Mas a impossibilidade de contato não impede o diálogo. O Eu e o Outro não deixam de se expor mutuamente, de se abrir à compreensão mútua, ao mesmo tempo em que, no diálogo, aprofundam a compreensão que têm de si mesmos. As limitações do Humanismo Universal e a aporia do impossível reconhecimento do outro em si são os pontos de partida de um inevitável diálogo, que se torna tão mais necessário e tão mais possível quanto mais fatal é o golpe que feriu de morte o Homem transcendental. O Homem só pode monologar; o diálogo pressupõe homens.
É o diálogo possível, entre homens possíveis, o tema do presente estudo. Somente homens de carne e osso podem ter dignidade pessoal.
Uma Genealogia do Sentido
Não há maior símbolo do humanismo universal do que a idéia de “direitos humanos”. Filha do Iluminismo, nasce na aurora da Modernidade como resultado da reflexão jurídico-política da burguesia emergente. Como explica António Manuel Hespanha, além do contexto de racionalismo que caracteriza o Renascimento e o Iluminismo, o desenvolvimento da teoria dos direitos humanos não deixa de ter relação com o fato de, pela primeira vez, ter sido quebrada a unidade religiosa da Europa, tendo os europeus entrado em contato com povos totalmente alheios à sua tradição religiosa. Segundo o autor, esses fatores tornavam necessário um direito universal que pudesse valer independentemente da identidade de crenças, o que faz com que o seu fundamento passe a residir em valores laicos, passíveis de serem encontrados pela atividade racional do homem. 
Por outro lado, a reivindicação do individualismo, que encontra na essência irredutível do humano o único fundamento possível da moral, do direito e da justiça (noção cristalizada na teoria da razão prática kantiana), também contribui imensamente para a crítica dos direitos corporativos e das ordens jurídicas totalizantes medievais, desconstruindo-os para colocar o homem no centro da ordem jurídica moderna. Mas não se trata de um homem concreto, histórico, de carne e osso; para poder ser tomado como fundamento de uma ordem jurídico-política com pretensões universalizantes, esse homem deve ser transcendentalizado, retirado do mundo, e substituído por uma categoria apta a dar conta da universalidade típica das reivindicações da burguesia nascente: o sujeito. 
A constituição da subjetividade moderna remete ao pensamento de filósofos como René Descartes (1961) e Immanuel Kant (1999).

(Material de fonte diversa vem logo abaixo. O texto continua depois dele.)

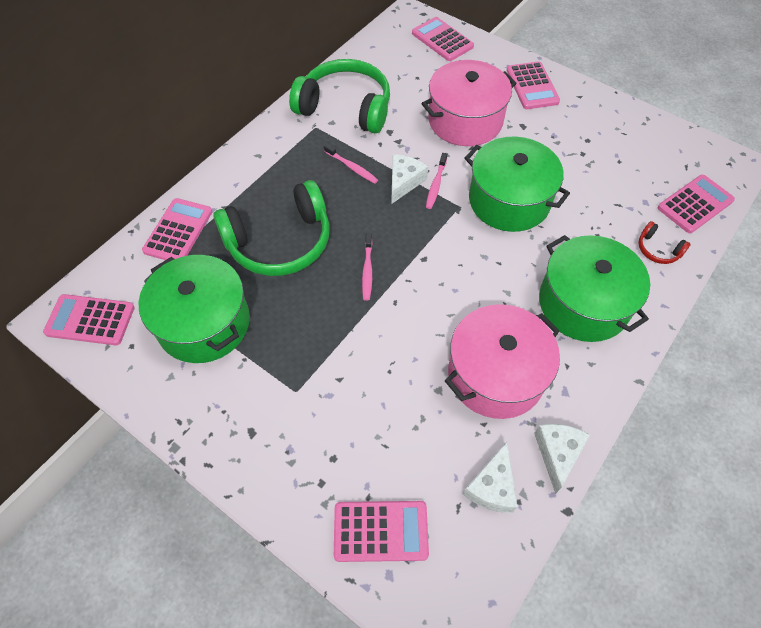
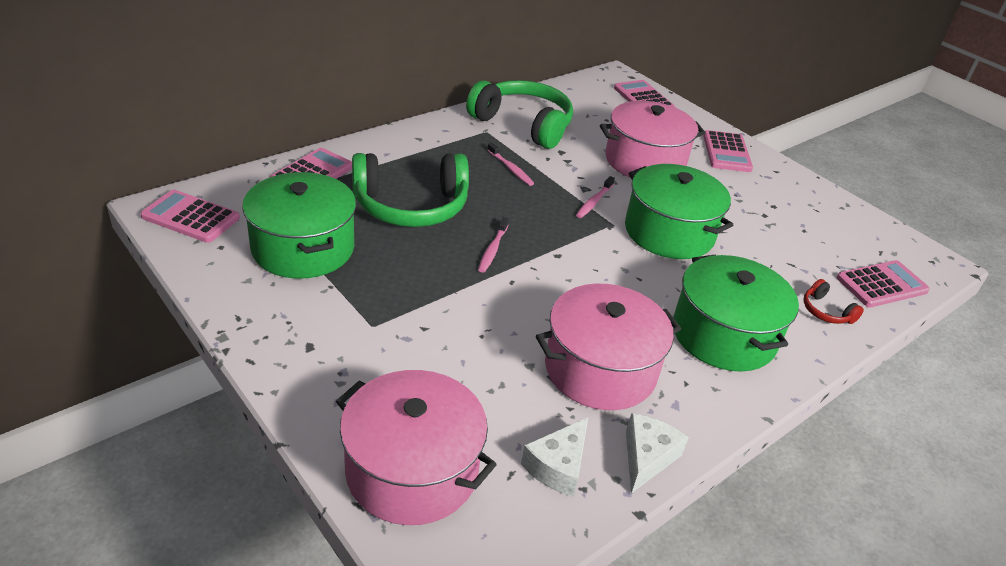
camera: 10 degrees right, 20 degrees down
(380, 531) = (412, 470): pink calculator -> pink pot
(404, 182) = (561, 192): white cheese -> none

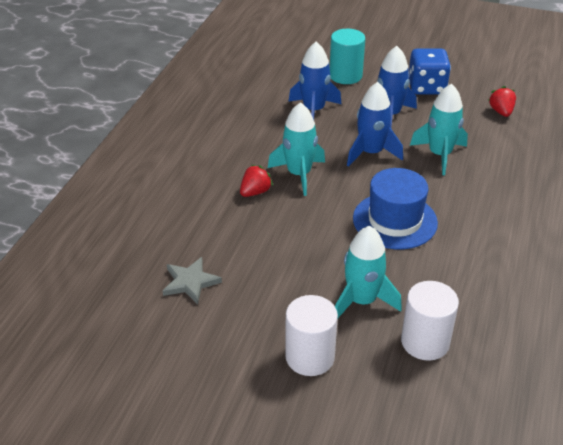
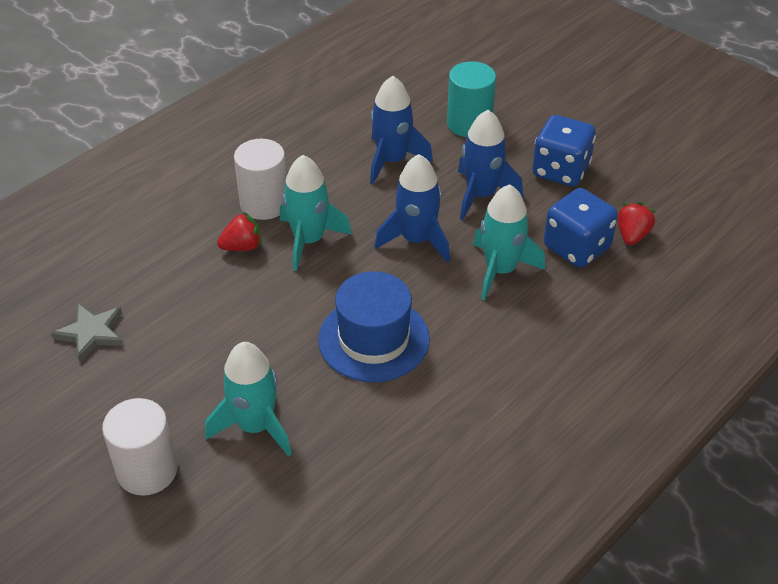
camera: 25 degrees right, 5 degrees up
(425, 342) = (286, 504): white cylinder -> white cylinder (264, 203)
(474, 128) = (576, 247): none -> blue dice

Com efeito, as reflexões realizadas por Descartes simbolizam o surgimento do racionalismo moderno, momento a partir do qual se considera que a razão, sozinha, é capaz de encontrar a verdade. A partir da reflexão cartesiana a busca da verdade se torna independente da ação do homem sobre si mesmo, podendo ser realizada unicamente com base em sua atividade racional, por meio de um método impessoal passível de ser utilizado por todo e qualquer sujeito. Desse modo, o fundamento do pensamento filosófico deixa de ter um substrato teológico (espiritual), e a descoberta deste eu pensante inaugura uma nova forma de se fundamentar a filosofia e o conhecimento.

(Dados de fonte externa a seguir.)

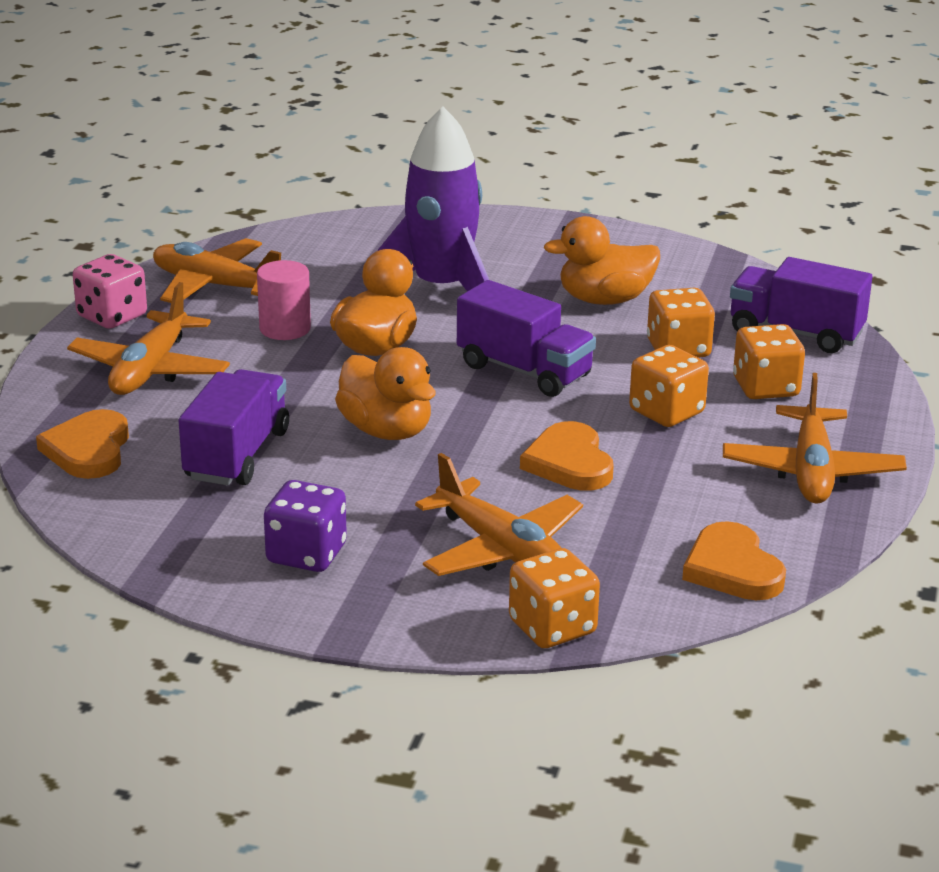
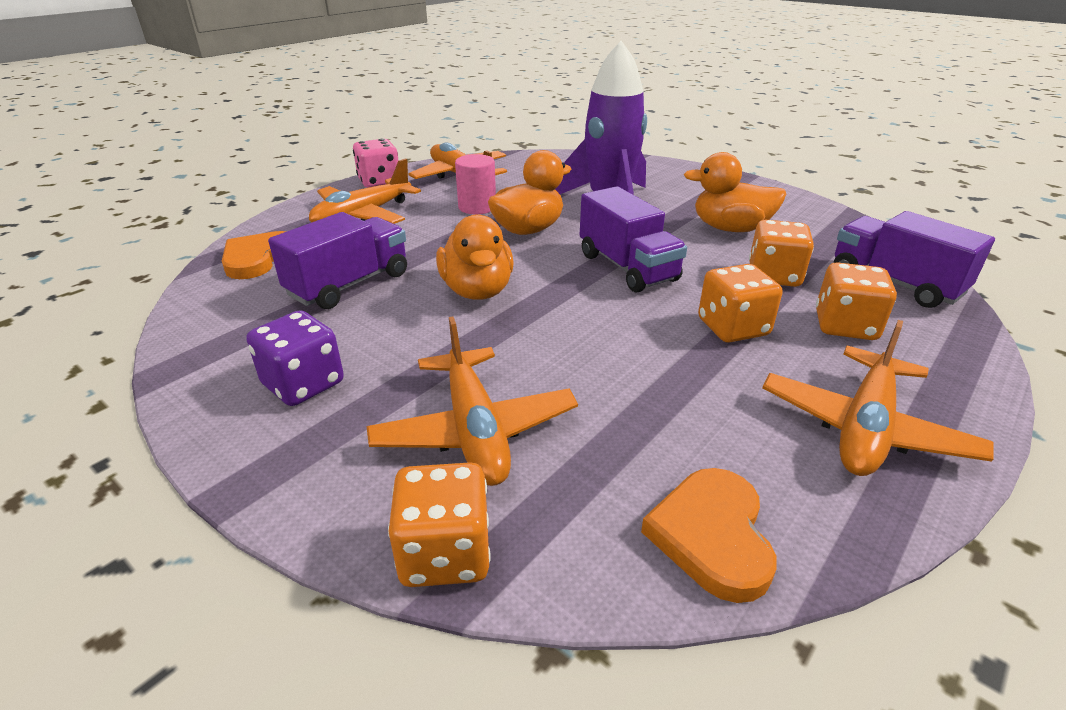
camera: 25 degrees right, 5 degrees up
(569, 463) = (608, 355): orange heart -> none

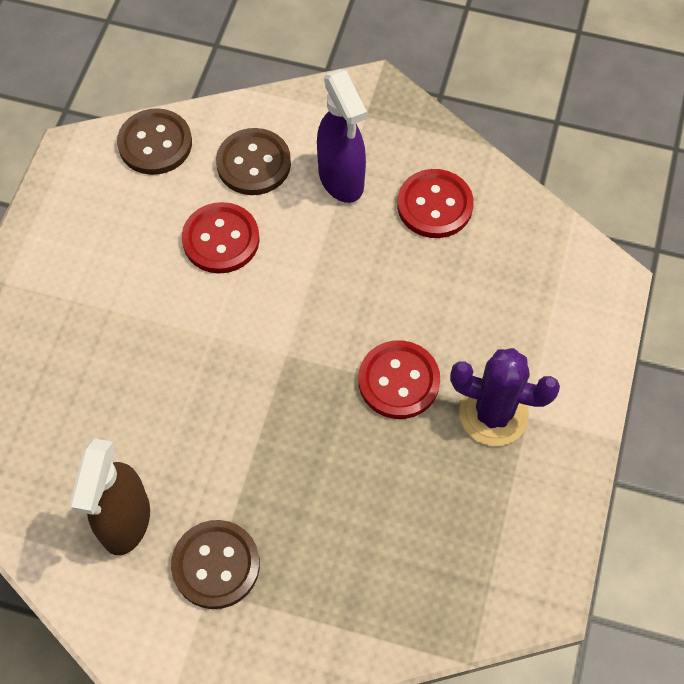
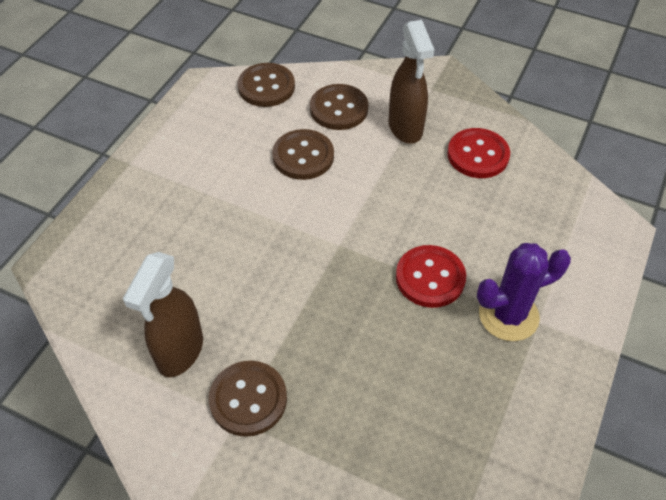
camera: 10 degrees right, 10 degrees down
(221, 239) = (303, 156): red button -> brown button
(341, 180) = (405, 128): purple spray bottle -> brown spray bottle
(493, 414) = (508, 315): purple cactus -> purple cactus turned 45 degrees counterclockwise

Também o pensamento de Kant desempenha um papel fundamental no processo de constituição da subjetividade moderna. Ao questionar a possibilidade do conhecimento – como é possível conhecer? – e a atitude moral do sujeito – o que devo fazer? –, Kant afirma que o conhecimento está vinculado a condições presentes no próprio sujeito, e que a razão que desvenda o conhecimento é autônoma para determinar os princípios éticos que irão conduzir a vida do indivíduo. A autonomia da vontade em Kant se manifesta nessa possibilidade de o homem estabelecer para si, de forma livre e racional, os princípios éticos que irão reger sua vida – “a autonomia da vontade é a qualidade que a vontade tem de ser lei para si mesma”.

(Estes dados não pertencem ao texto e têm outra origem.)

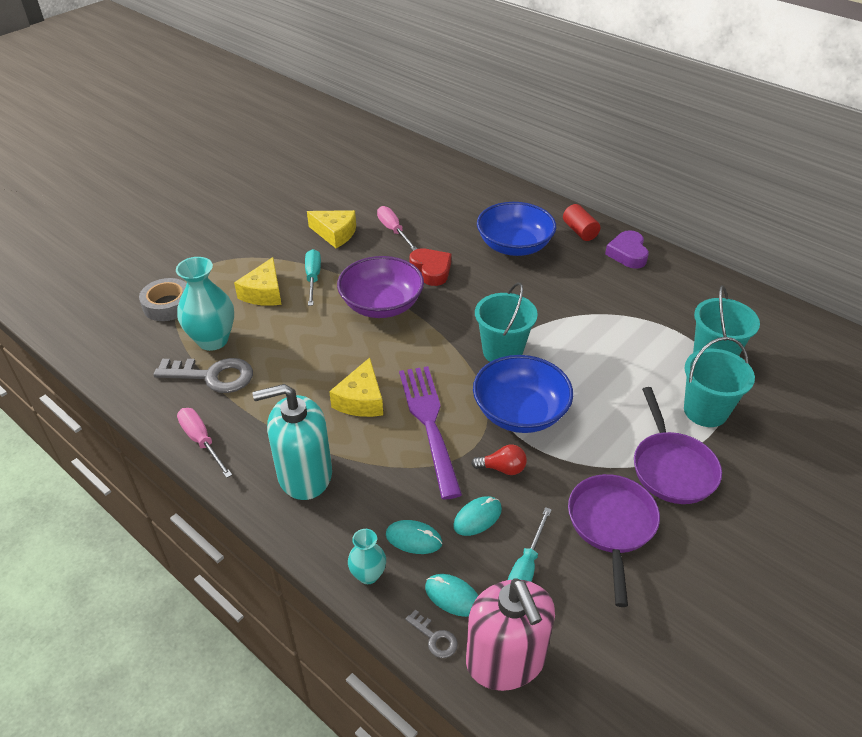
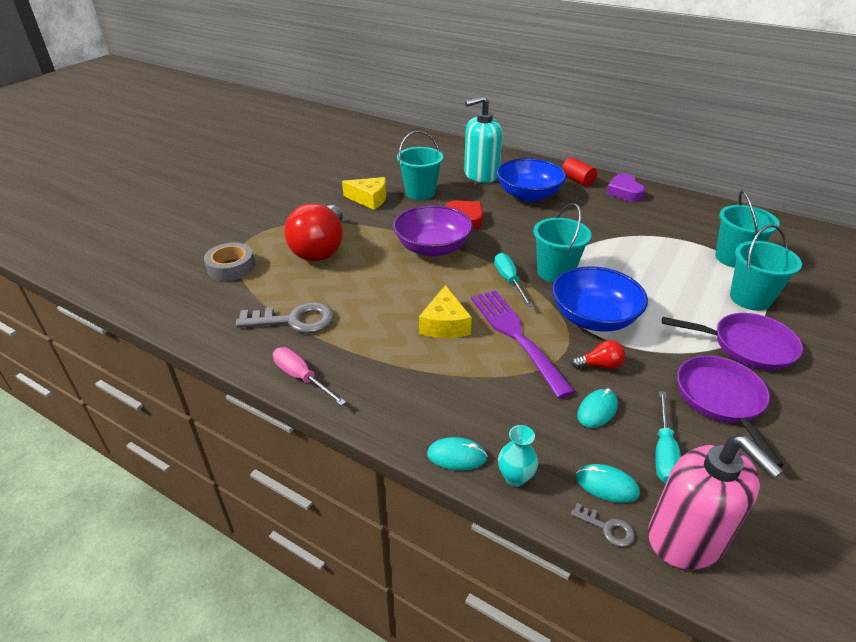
camera: 10 degrees left, 5 degrees down
(213, 340) = (284, 291): turquoise vase -> none
(264, 293) = (321, 249): yellow cheese -> red light bulb
(304, 475) = (415, 394): turquoise soap dispenser -> turquoise soap dispenser (481, 175)
(313, 278) = (362, 233): turquoise screwdriver -> turquoise screwdriver (509, 281)
(393, 230) = (420, 192): pink screwdriver -> turquoise bucket
(413, 539) = (545, 437): turquoise mouse -> turquoise mouse (456, 456)
(672, 468) = (747, 346): purple pan -> purple pan turned 60 degrees counterclockwise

Assim, o panorama estabelecido pelo pensamento moderno apresenta o sujeito como o fundamento da vida em sociedade, da organização política e do conhecimento, atribuindo-lhe um conjunto de características que possibilitam a sua tomada como alicerce da nova ordem social: universalidade, individualidade, autonomia e abstração. 
Trata-se, em primeiro lugar, de um sujeito universal porque nesta categoria se encaixam todos os seres humanos, sem espaço para particularismos de ordem racial, sexual, étnica ou cultural. Ao mesmo tempo, é um sujeito individual porque o homem é considerado como ser concreto e independente, com exigências próprias, detentor do direito de sua auto-satisfação. É também um sujeito autônomo porque livre e capaz para pensar e agir por si mesmo, para deter direitos e exercê-los. Finalmente, esse sujeito possui um caráter abstrato, uma vez que todo e qualquer homem empírico pode ser enquadrado na categoria “sujeito”, tendo a capacidade de – por intermédio de um método racional (e impessoal) – atingir a verdade sobre as coisas, e de estabelecer de maneira livre e racional os princípios éticos que irão reger sua própria vida. 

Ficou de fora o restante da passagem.